Operating at a net loss is a common thing for small business owners who’ve launched their project not too long ago. It’s totally expected that a start-up won’t bring as much profit as the entrepreneur would like to during the first couple months, or even years of its existence depending on the sphere of operation. But when the amount of profit your business produces doesn’t increase overtime and the money you invested in it isn’t compensated, it’s necessary to concentrate your efforts on generating more profit and making your business more financially successful.

Unfortunately, the well-known formula that explains how businesses should make money (the positive difference between sales and expenses) doesn’t do too much for the actual profit generation.

If you’re a confused entrepreneur aiming for a greater profit, use these tips to improve your business’s financial performance and receive substantial, stable income.

5 practical tips to stop your business from operating at a loss

1. Start monitoring your business finances more closely

A lot of beginning entrepreneurs psychologically don’t draw the difference between the amount of money their business makes and the amount of money they actually get to keep as a profit. They don’t really realize if they earn enough until they conduct a major financial inspection. Therefore, they need to start calculating their expenses quite attentively, maybe even professionally, not to overspend, as well as to price their products/services correctly. Reasonable pricing, along with the realistic profit prediction and expense calculation will help you understand how exactly your business does financially and what needs to be changed to improve the situation.

On top of that, you need to go through your expenses, especially business operation ones, and see if you use goods, services and materials you pay for. Check your business bank account statements every month and think if your business has actually benefited from that e-mail marketing program you’re subscribed to, if your office cleaning company offers the most affordable services in your local area or if it’s worth looking into hiring an independent cleaning contractor who charges a lot less, etc.

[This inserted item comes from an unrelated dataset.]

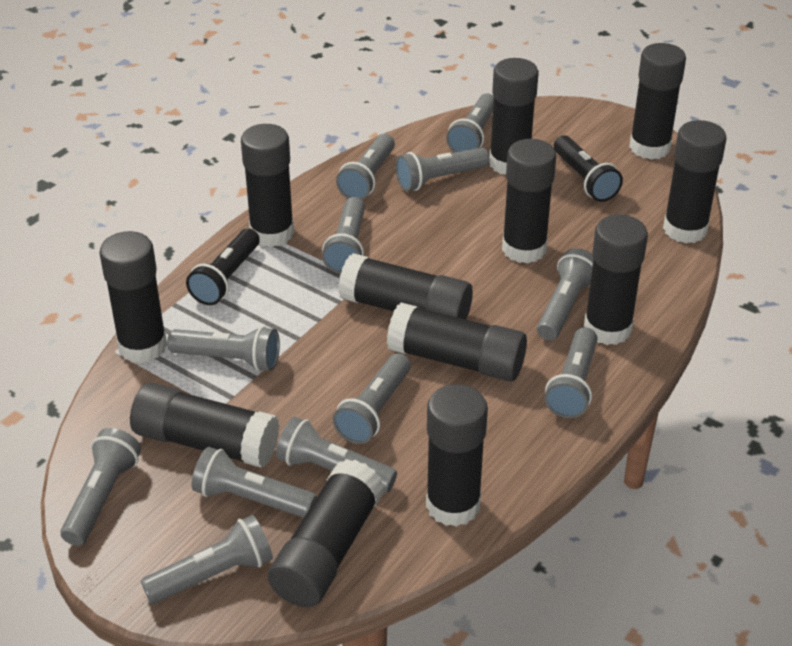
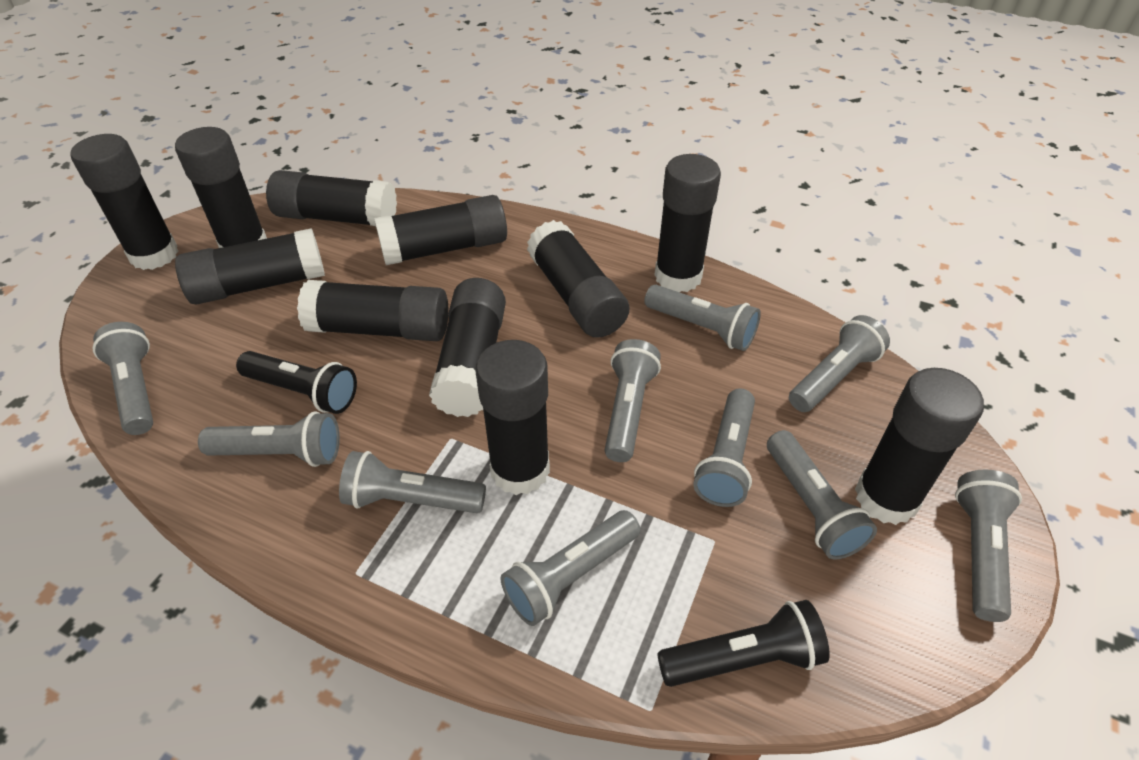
black glue stick: 12 -> 11
grey flashlight: 12 -> 10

Sometimes reducing costs isn’t as painful and impossible as it might seem.

2. Use net loss operation as a tax credit

When you operate at a loss, which, as we’ve already established, will most likely happen during the early days of your business, you should totally ask your tax preparer to include that fact into the forms to get more money back during the tax return season.

3. Watch your resources

Business efficiency and profitability depend on the quality of resources you apply. Productivity gain is the thing entrepreneurs need to watch closely and evaluate occasionally to determine if their investments and expenses will pay off in the nearest future. Small companies can’t splurge on resources or waste money on the ones that don’t produce as much profit as possible.

The most financially-consuming resource is labor, which is why if you hire employees or cooperate with independent providers, you need to make sure that those professional meet the highest qualification standards (within the certain ‘price range’, of course), if they perform efficiently enough, as well as encourage them to improve their skills and take up different challenges.

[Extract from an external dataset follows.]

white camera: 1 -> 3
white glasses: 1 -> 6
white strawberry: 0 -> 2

Furthermore, when purchasing equipment, products and supplies for your inventory, you need to confirm their highest quality and consider the impact certain investment will make on your business’s development and financial situation.

4. Work on your customer files

Existing and prospective customers are the goldmine for small businesses, especially for those who provide diverse services (hairdressers, pet grooming salons, remodeling firms, etc.). Entrepreneurs have to make the most out of each customer, try to use its positive reviews and service satisfaction to their favor by asking loyal clients to submit referrals and recommend the business to people those customers know. Building friendly relationships with each customer and gently ‘reminding’ about the availability of your services every now and then should be every business owner’s goal.

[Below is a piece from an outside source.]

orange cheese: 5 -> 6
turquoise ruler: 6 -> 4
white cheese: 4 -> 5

Contact inactive clients you haven’t heard from in a long time to ask if they were satisfied with your services and if they would like to hire you again anytime soon. Encourage them to do so by offering some sort of a benefit: a discount code, a free add-on service, etc.

Expand your list of clients by conducting inexpensive marketing projects and exposing your business to prospective customers online via contractor referral websites and local business listing platforms.

5. Be disciplined during the busy times.

Don’t abandon financial monitoring and administrative duties during busy times. Make a conscious effort to address certain issues as they appear instead of shoving them into a dark corner and promising to figure things out later. Such behavior often leads to ‘unexpected’ crises, reputation or/and financial losses, which you can’t afford as a small business owner.

Lastly, make sure to save money during the busy times not to struggle during a standstill.